Who Was Rabbi Akiva?

The second-century sage was the inspiration for many legends and may have died as a martyr.

Rabbi Akiva (sometimes spelled Akiba) is considered to be one of the greatest rabbinic sages, yet the biographical details of his life remain somewhat of a mystery. It is believed that he died during the Bar Kochba Revolt in 132 CE, but his date of birth is unclear, as the only sources for his life appear in the Talmud and are not corroborated by historical evidence. He was born in Lod, near what is now Tel Aviv, and while nothing is known of his family origins (other than his father’s name, Yosef), sources allude to the fact that he likely came from humble beginnings. In the Babylonian Talmud Akiva mentions having once been an am ha-aretz, a term that refers to a country person, but later came to denote someone who was illiterate. It is generally believed that he learned to read and to study Torah at the age of 40.

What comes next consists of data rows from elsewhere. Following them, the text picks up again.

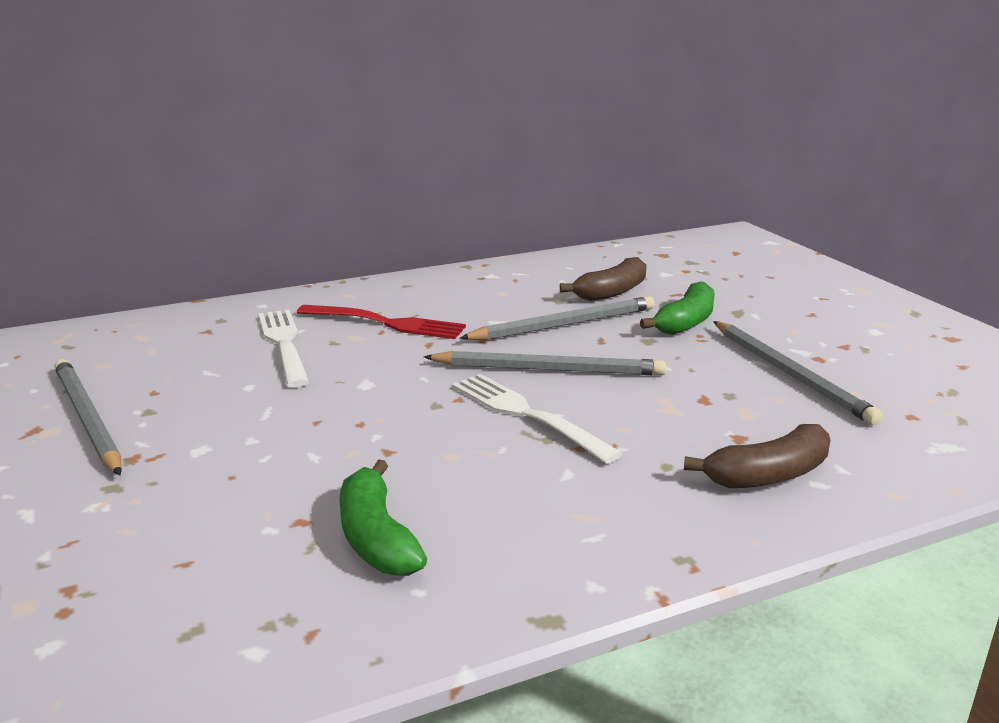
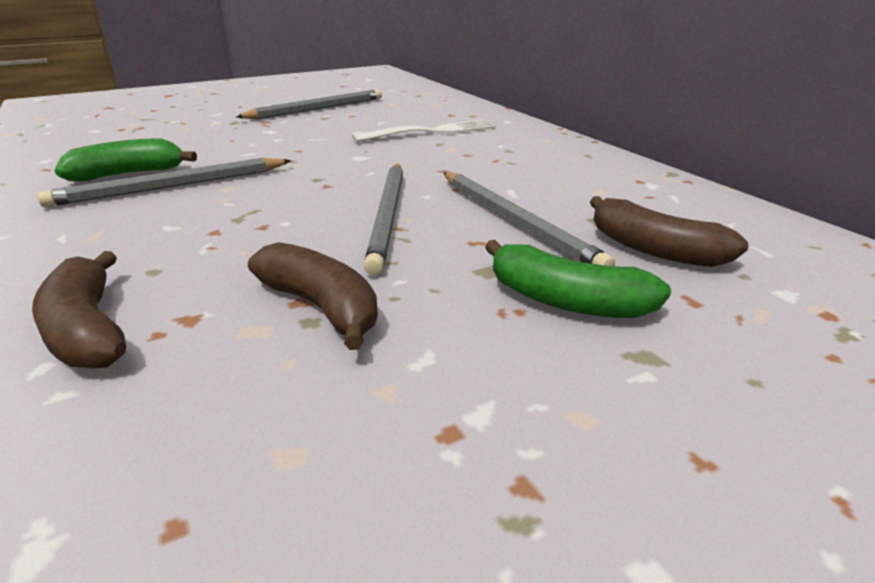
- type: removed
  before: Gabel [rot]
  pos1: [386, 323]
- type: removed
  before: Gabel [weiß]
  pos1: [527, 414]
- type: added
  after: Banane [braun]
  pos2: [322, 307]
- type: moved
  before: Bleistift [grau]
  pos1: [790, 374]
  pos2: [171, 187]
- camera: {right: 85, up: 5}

Akiva’s wife, who one source refers to by the name Rachel (according to Reuven Hammer’s 2015 biography Akiva: Life, Legend and Legacy ) was an instrumental force in his development as a scholar. While earlier sources in the Jerusalem Talmud (third to fifth centuries CE) have little to say about Akiva’s wife, other than that she suffered in order to support his Torah study (even going so far as to sell her hair in order to do so), the Babylonian Talmud (sixth century CE) fills in the gaps by crafting a portrait of a woman devoted to her husband and determined to cultivate his innate intellectual talents. Akiva married the daughter of his wealthy employer, Kalba Savua, for whom he worked as a shepherd. In response to their marriage, Savua disowned his daughter and cut her off financially, presumably objecting because of Akiva’s lowly economic status. Although the two were impoverished, Akiva’s wife encouraged him to study Torah (one source relates that his studying Torah was a condition she insisted upon in order to marry him), and through a combination of his own gifts and volition and her support he educated himself and grew to become a recognized scholar.

What we know of Rabbi Akiva is more legend than historical fact, and these legends serve to fill in the outlines of a character who represents the quintessential scholar and lover of Torah. An oft-cited source in Avot de-Rabbi Natan relates the following story:

What was the beginning of Rabbi Akiva? They say that he was 40 years old and had not learned a thing. One time, he was standing at the mouth of the well and said, “Who carved this rock?” They said to him, “The water that consistently falls on it every day.” They said to him, “Akiva, did you not read water wears away stones (Job 14:19)?” Immediately Rabbi Akiva ruled… : Just as the soft sculpts the hard, words of Torah, which are as hard as iron, will all the more so carve my heart/mind, which is but flesh and blood! Immediately he returned to learn Torah. (Avot de-Rabbi Natan, commentary on Pirkei Avot 1:4, translated by Rabbi Kelilah Miller)

The Mishnah relates the following story that demonstrates Akiva’s deep commitment to Torah:

The Sages taught: One time, after the Bar Kochba rebellion, the evil empire of Rome decreed that Israel may not engage in the study and practice of Torah. Pappos ben Yehuda came and found Rabbi Akiva, who was convening assemblies in public and engaging in Torah study. Pappos said to him: “Akiva, are you not afraid of the empire?”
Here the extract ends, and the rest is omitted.